Simple Radio Astronomy
Gamma Ray and HEP
Introduction to Radio Astronomy
These pages are intended for those aspiring to become Radio Astronomers. Much of the theory presented here has been deliberately simplified for easier reading.
A new major piece of work identifying and discussing likely targets that can be observed by an aspiring Amateur Radio Astronomer is discussed here.
Most amateur astronomers fail to take an active interest in making radio observations owing to the erroneous belief that large parabolic aerials and complicated electronic circuits are required to receive the very faint signals arriving from space. They are put off, too, in thinking that the radio astronomer’s output comprises nothing more than reams of paper on which traces akin to squiggly lines are recorded.

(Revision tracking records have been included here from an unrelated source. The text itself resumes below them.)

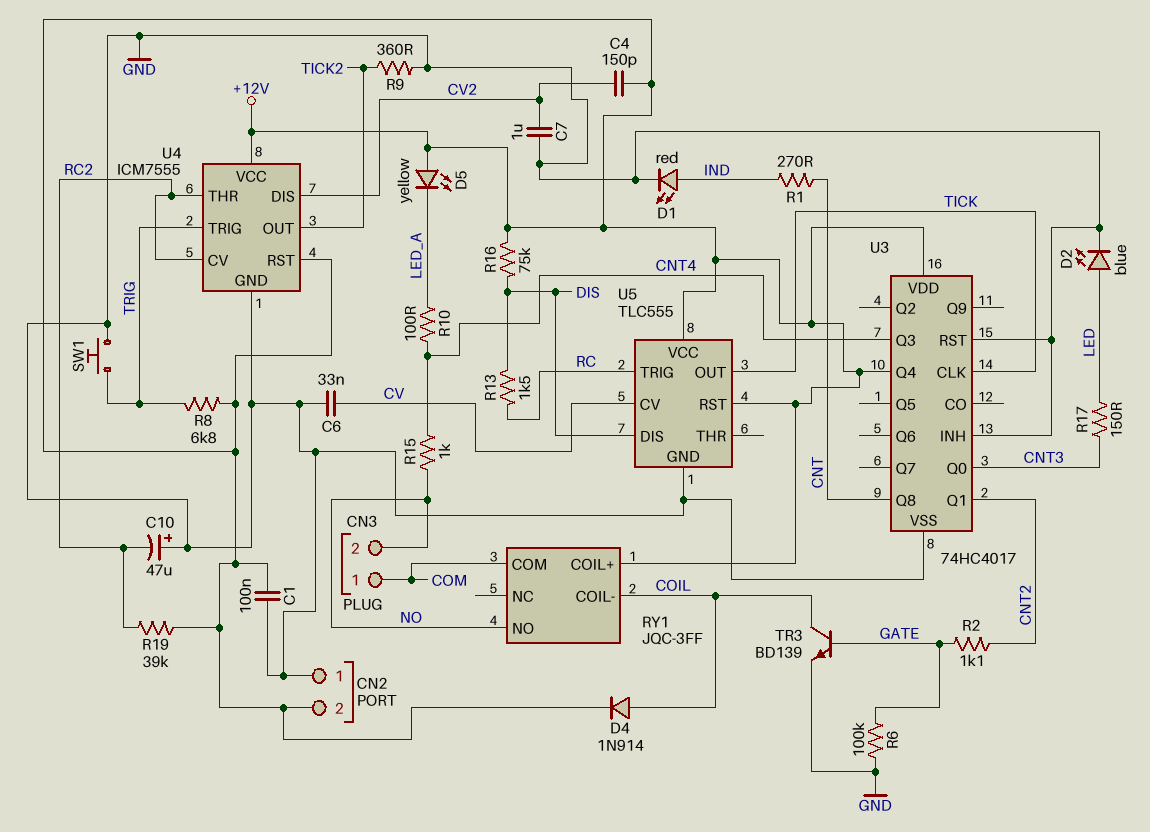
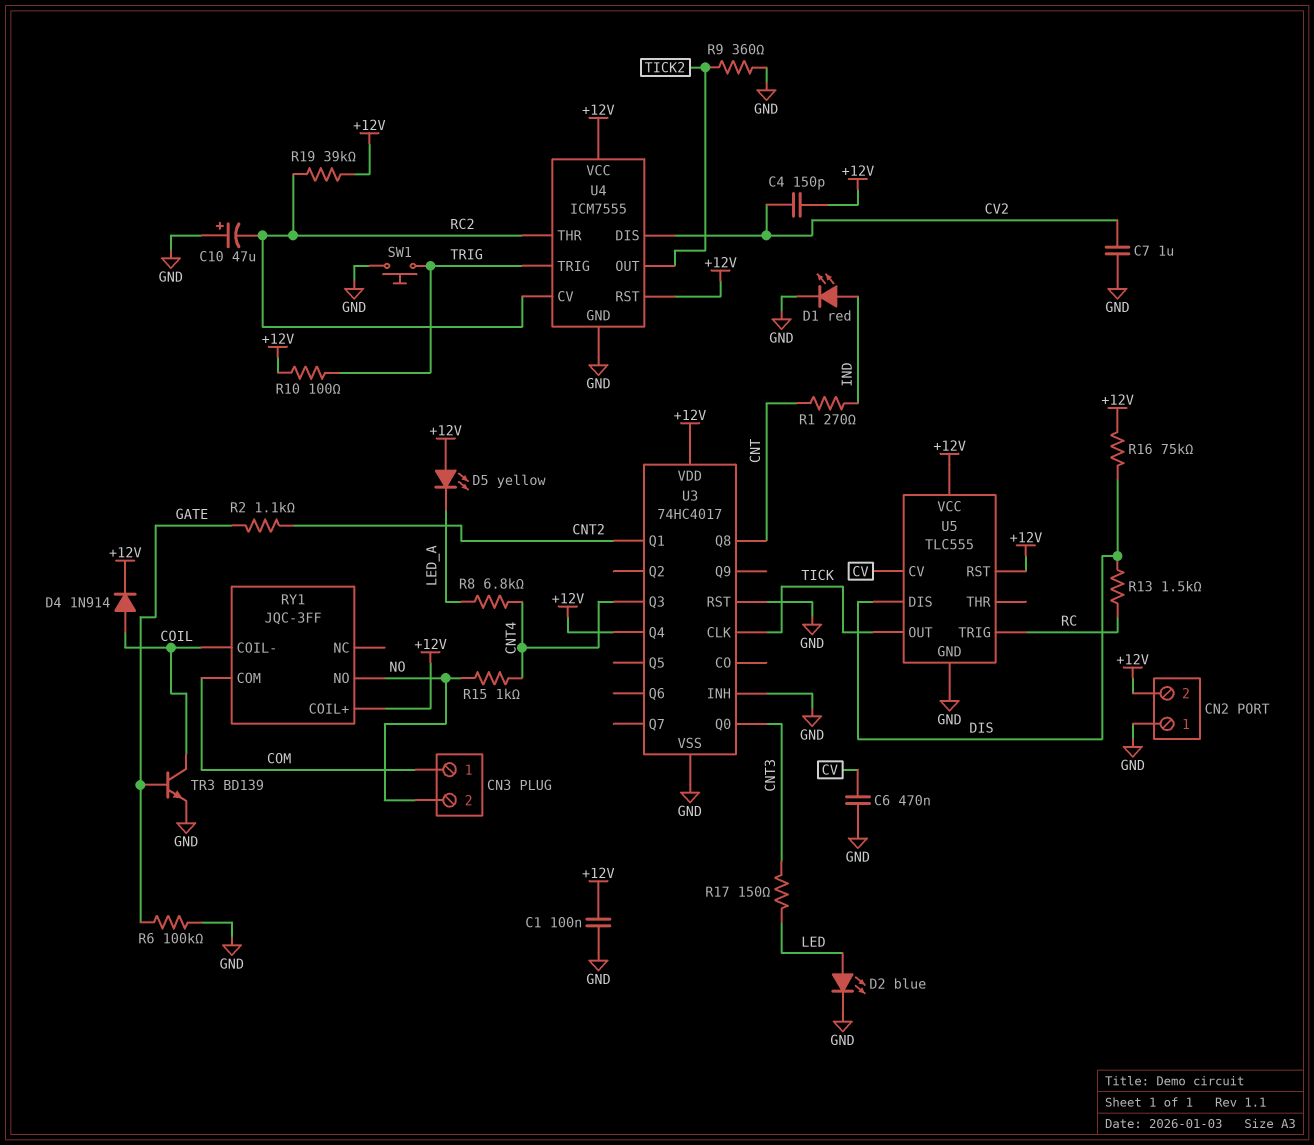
C6: 33nF (CV, GND) -> 470nF (CV, GND)
R8: 6.8k (+12V, TRIG) -> 6.8k (CNT4, LED_A)
R10: 100 (CNT4, LED_A) -> 100 (+12V, TRIG)

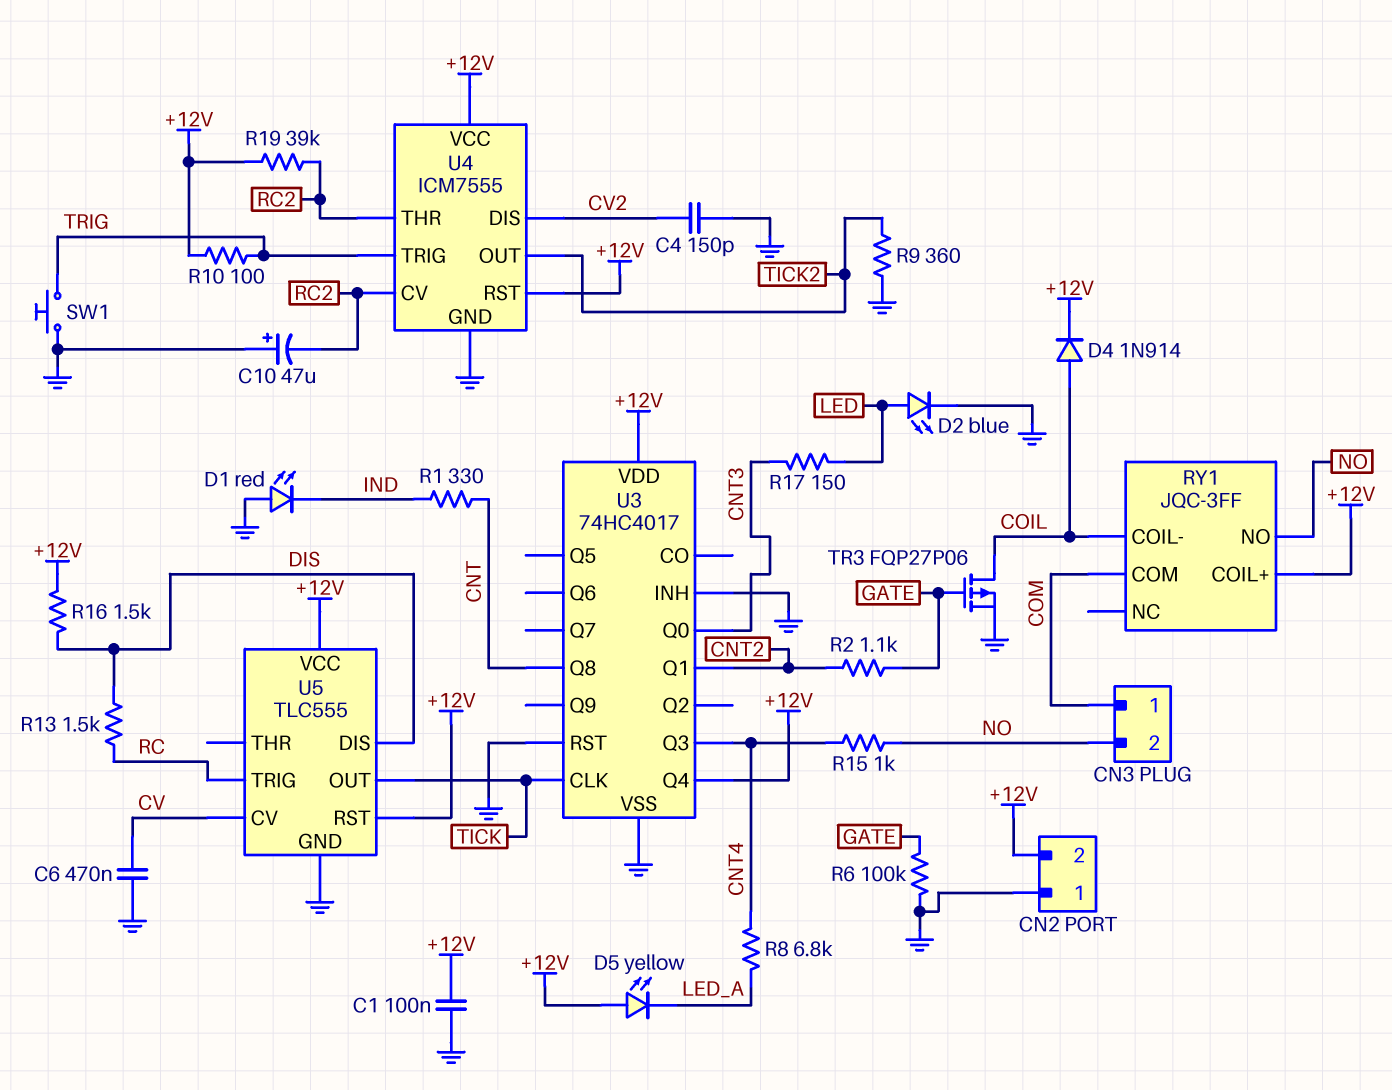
C4: 150pF (+12V, CV2) -> 150pF (CV2, GND)
C7: 1uF (CV2, GND) -> none
D1: LED red (A IND, K GND) -> LED red (A GND, K IND)
R1: 270 (CNT, IND) -> 330 (CNT, IND)
R16: 75k (+12V, DIS) -> 1.5k (+12V, DIS)
TR3: NPN BD139 (B GATE, C COIL, E GND) -> PMOS FQP27P06 (G GATE, D COIL, S GND)

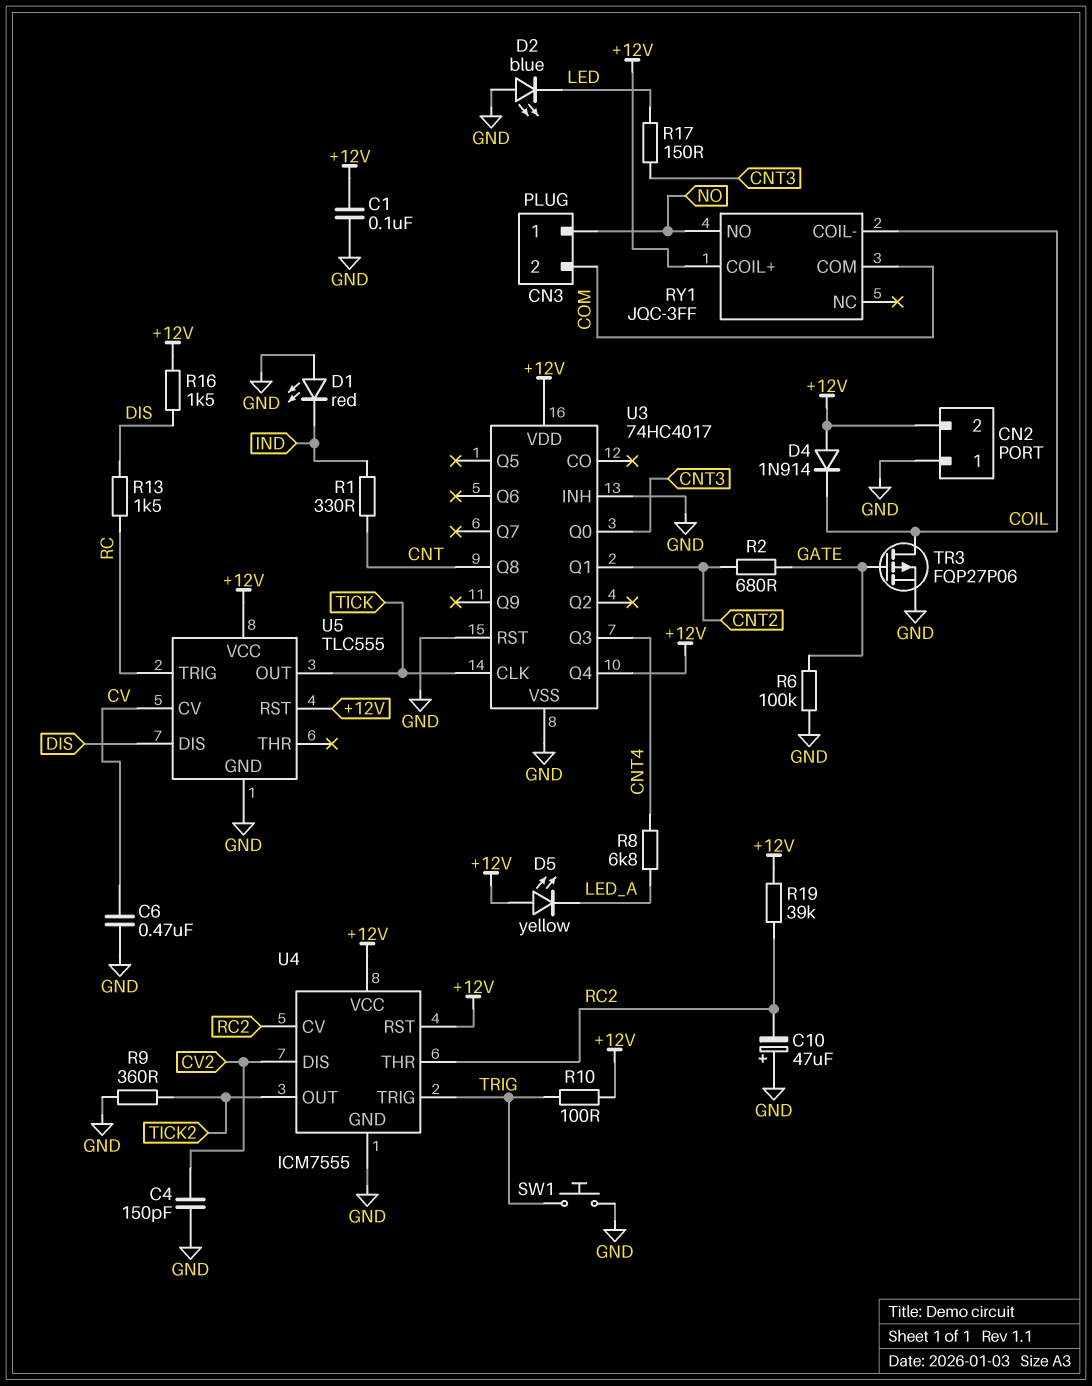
CN3 pin 1: COM -> NO
CN3 pin 2: NO -> COM
D2: LED blue (A LED, K GND) -> LED blue (A GND, K LED)
D4: diode 1N914 (A COIL, K +12V) -> diode 1N914 (A +12V, K COIL)
R2: 1.1k (CNT2, GATE) -> 680 (CNT2, GATE)
R15: 1k (CNT4, NO) -> none

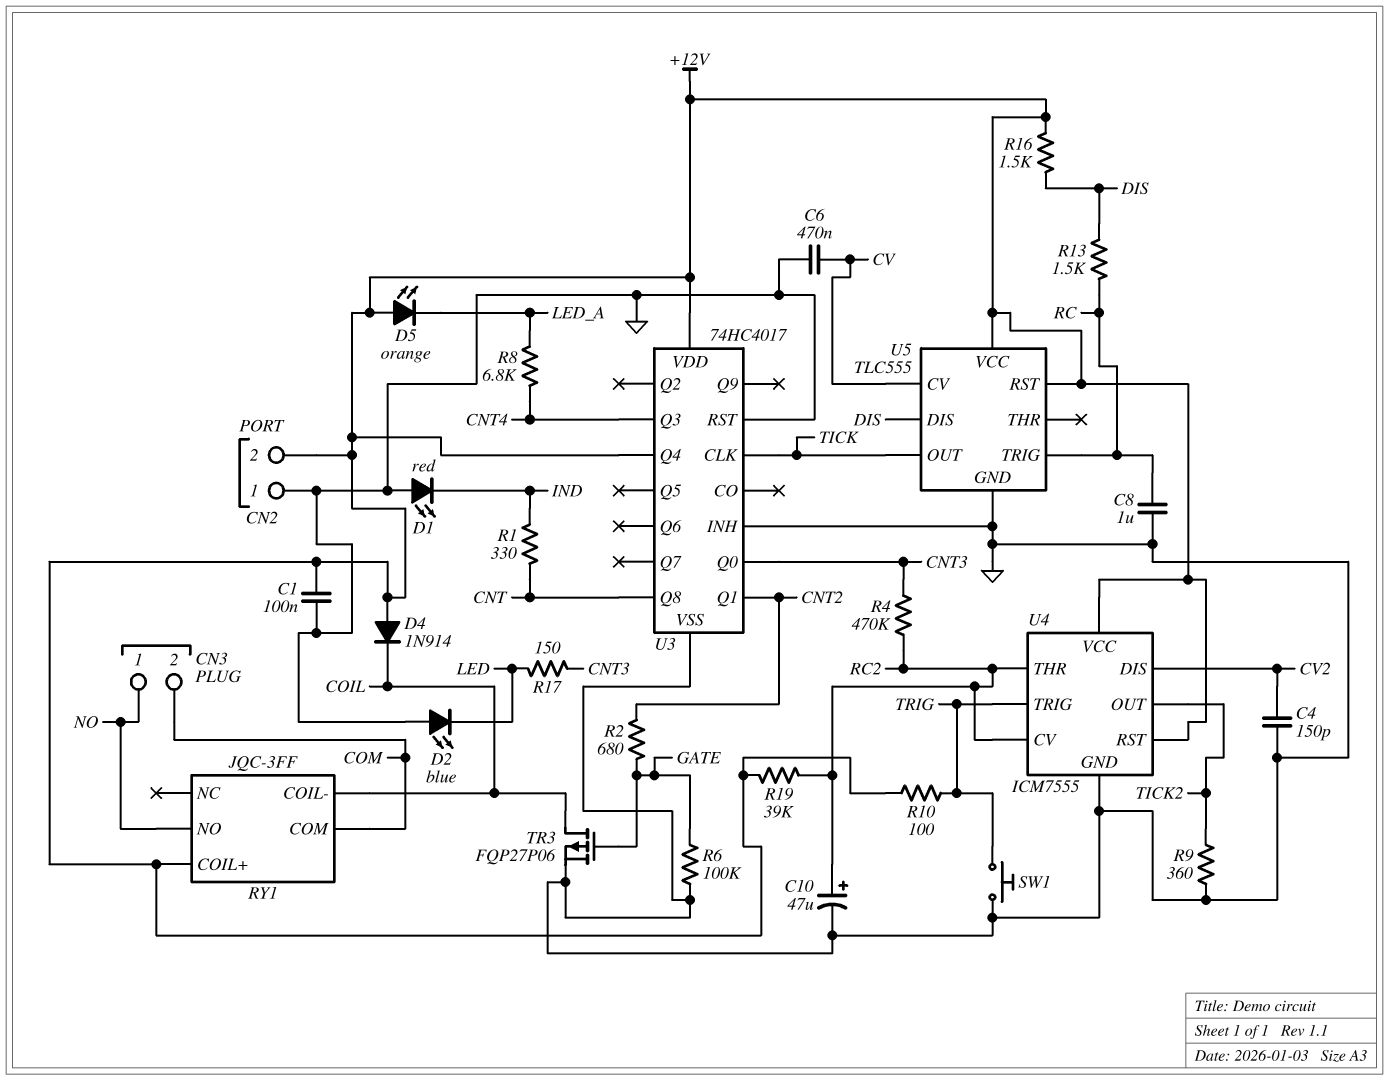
C8: none -> 1uF (GND, RC)
C10: 47uF (plus GND, minus RC2) -> 47uF (plus RC2, minus GND)
D5: LED yellow (A +12V, K LED_A) -> LED orange (A +12V, K LED_A)
R4: none -> 470k (CNT3, RC2)

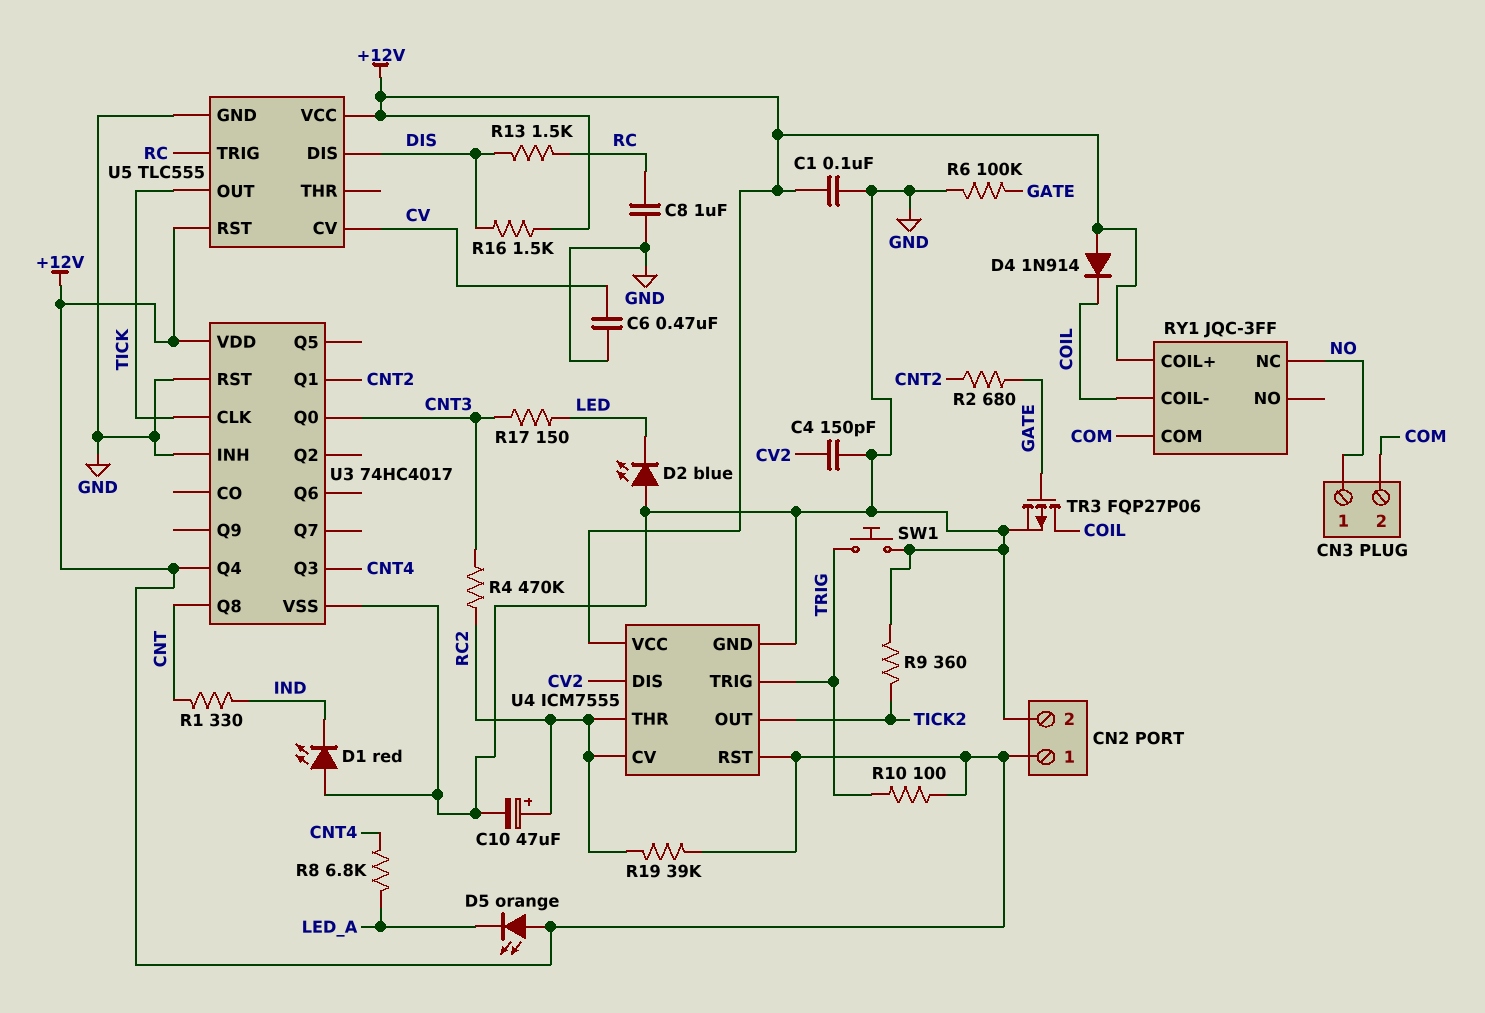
CN2 pin 1: GND -> +12V
CN2 pin 2: +12V -> GND
RY1 pin NC: none -> NO
RY1 pin NO: NO -> none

From the John Smith 408MHz All Sky Survey
It is the purpose of these web-pages to dispel such beliefs and illustrate that observations of scientific merit can be achieved by modest setups that are easily accommodated in an average-sized back garden. The foundations of radio astronomy were laid down by electrical engineers and physicists, not astronomers, and it is the rapid developments in electronics and computing over recent years that makes the building of a personal radio astronomy observatory both feasible and affordable. The tools available to the radio astronomer are now able to produce images having superior resolution to anything found in other branches of astronomy.
Radio frequency radiation from the Sun is much smaller than its optical counterpart but the Sun’s proximity makes it appear as the brightest celestial radio source and consequently the easiest object to observe for radio astronomers. In comparison to the minute changes in brightness in its visible spectrum, the Sun exhibits variability of about six orders of magnitude at radio frequencies and thus provides for an extremely interesting object to study. Solar radio emission has three well-defined components originating from transient events, bright regions and the so-called "quiet" Sun with each revealing different properties at different frequencies. These components are easily received using a simple aerial matched with a suitably-designed radio receiver and spectra can be obtained which clearly show that events on the Sun have taken place. With receiving aerials set up to operate in a mode known as an interferometer, it is possible, for example, to detect the movement of bright sources as they rotate about the solar axis and infer structural detail of the Sun’s outer corona as it occults strong radio sources such as Taurus-A. A visit to our “VLF Solar Radio” in the Beginning Radio Astronomy section will reveal more details about solar radio astronomy and our varied plans for making receiving equipment and observations.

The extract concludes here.